Caminhamos esperando o Senhor,
Atentos aos irmãos que tropeçam,
Também, levantando das nossas quedas,
Mas querendo caminhar de novo,
De mãos dadas na missão.

Caminhamos esperando o Senhor,
Vivendo a oração perseverante,
Num olhar além do nosso chão,
Na estrada de todos os discípulos,
Para está de pé diante Dele.

 

HOMILIA

O Advento chegou! Esperemos alegres o Senhor que vem!

 

O Evangelho deste primeiro domingo do Advento nos apresenta Jesus em Jerusalém falando para os discípulos sobre a sua segunda vinda. Haverá vários sinais nos astros e “os homens vão desmaiar de medo, só em pensar no que vai acontecer ao mundo, porque as forças do céu serão abaladas.” (Lc 21,26). Esta realidade apresentada por Lucas precede a libertação daqueles que buscam em Deus a salvação.

Jesus alerta: “ficai atentos e orai a todo momento, a fim de terdes força para escapar de tudo o que deve acontecer e para ficardes em pé diante do Filho do Homem.” (Lc 21,36).

Para os judeus esta previsão apresentada por Jesus é aterrorizadora, pois para eles o fim do mundo significava a destruição de Jerusalém. Portanto este fim que Jesus anuncia naquele tempo significa o final do antigo povo e o início de um novo povo, um novo tempo para as nações. Este novo tempo está anunciado na primeira leitura, no profeta Jeremias, o qual anuncia a realização da promessa da salvação: “Naqueles dias, Judá será salvo e Jerusalém terá uma população confiante; este é o nome que servirá para designá-la: ‘O Senhor é a nossa Justiça’.” (Jr 33,16).

Na segunda Leitura, São Paulo fala aos Tessalonicenses: “Que assim ele confirme os vossos corações numa santidade sem defeito aos olhos de Deus, nosso Pai, no dia da vinda de nosso Senhor Jesus, com todos os seus santos.” (1Ts 3,13).

O tempo do Advento é o momento litúrgico adequado para a nossa reflexão como cristãos discípulos missionários do Senhor, numa atitude não de medo, mas de alegre espera, porém vigilantes. Por isso precisamos tomar cuidado com nossas ações na vida cotidiana. Tomar cuidado com a nossa evangelização que às vezes é falha, é raquítica e marcada por preconceitos em relação aos homens e mulheres que não estão no nosso caminho cristão.

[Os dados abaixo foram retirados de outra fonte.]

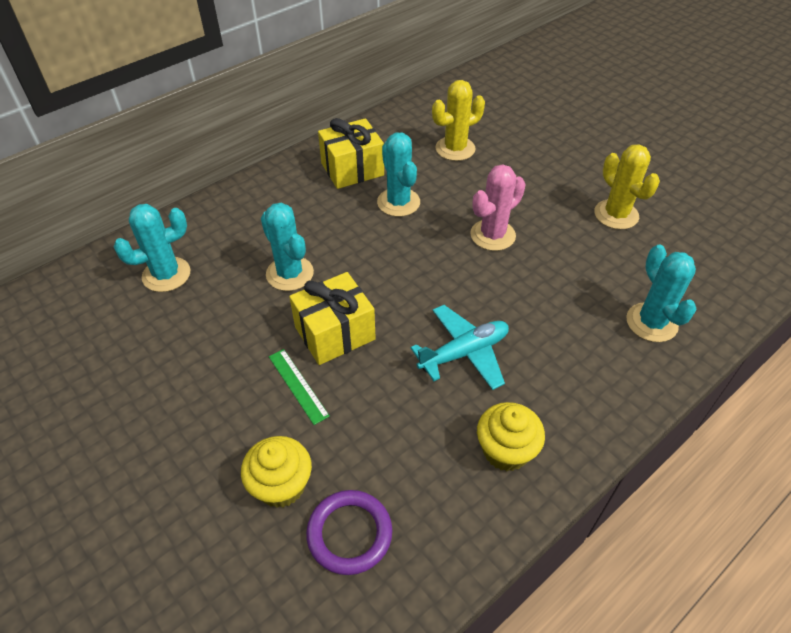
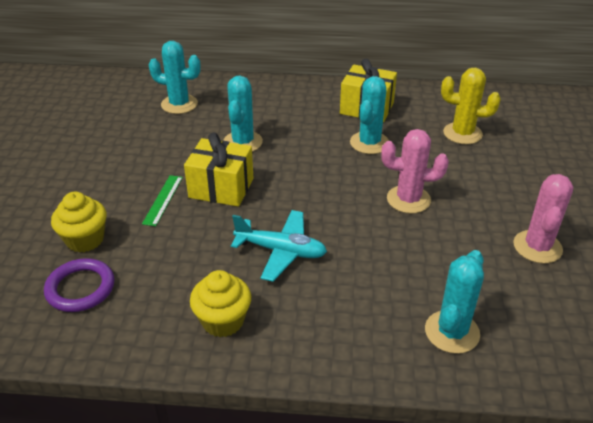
camera: 45 degrees right, 10 degrees down
(616, 215) = (537, 247): yellow cactus -> pink cactus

Cuidado também com a nossa postura de zona de conforto a qual se traduz no “tudo está muito bem”, temos Igreja cheias aos domingos, um número considerável de catequistas, alguns grupos jovens e outros argumentos a mais… e lá fora como está? É nosso dever saber? Precisamos ir aos que foram batizados e não vieram mais à Igreja?

Precisamos ficar atentos ao anúncio do Evangelho, para que seja transmitido na esperança, na justiça e na fraternidade. A violência que vemos todos os dias nos meios de comunicação é consequência da ausência de Deus, pois é o seu amor que faz nascer a Paz. É ausência da Palavra proclamada e rezada em família e a falta de missionários nos lares levando a proposta do reino de Deus.

Enfim, precisamos orar a todo momento (cf. Lc 21,36), pois a oração nos alimenta e nos torna conscientes do que Deus planeja para cada um de nós. É orando na Missa, na Liturgia das Horas ou no Ofício Divino, com a leitura da Bíblia em família, com o Santo Rosário e outra modalidade de oração que nos converte e nos mantém no caminho de santidade.

São estas atitudes que nos prepararão para acolhermos Jesus Menino, que veio morar conosco, sentir nossas dores, nossas fragilidades, mas também nossas alegrias e vitórias. É vivendo a oração constante e ficando vigilantes que iremos caminhando para uma fé mais madura e vamos nos tornando discípulos fiéis do Senhor.

Peçamos a benção de Deus neste Advento para que tenhamos perseverança na caminhada cristã, na santidade e no esforço de estarmos preparados para quando o Senhor vier.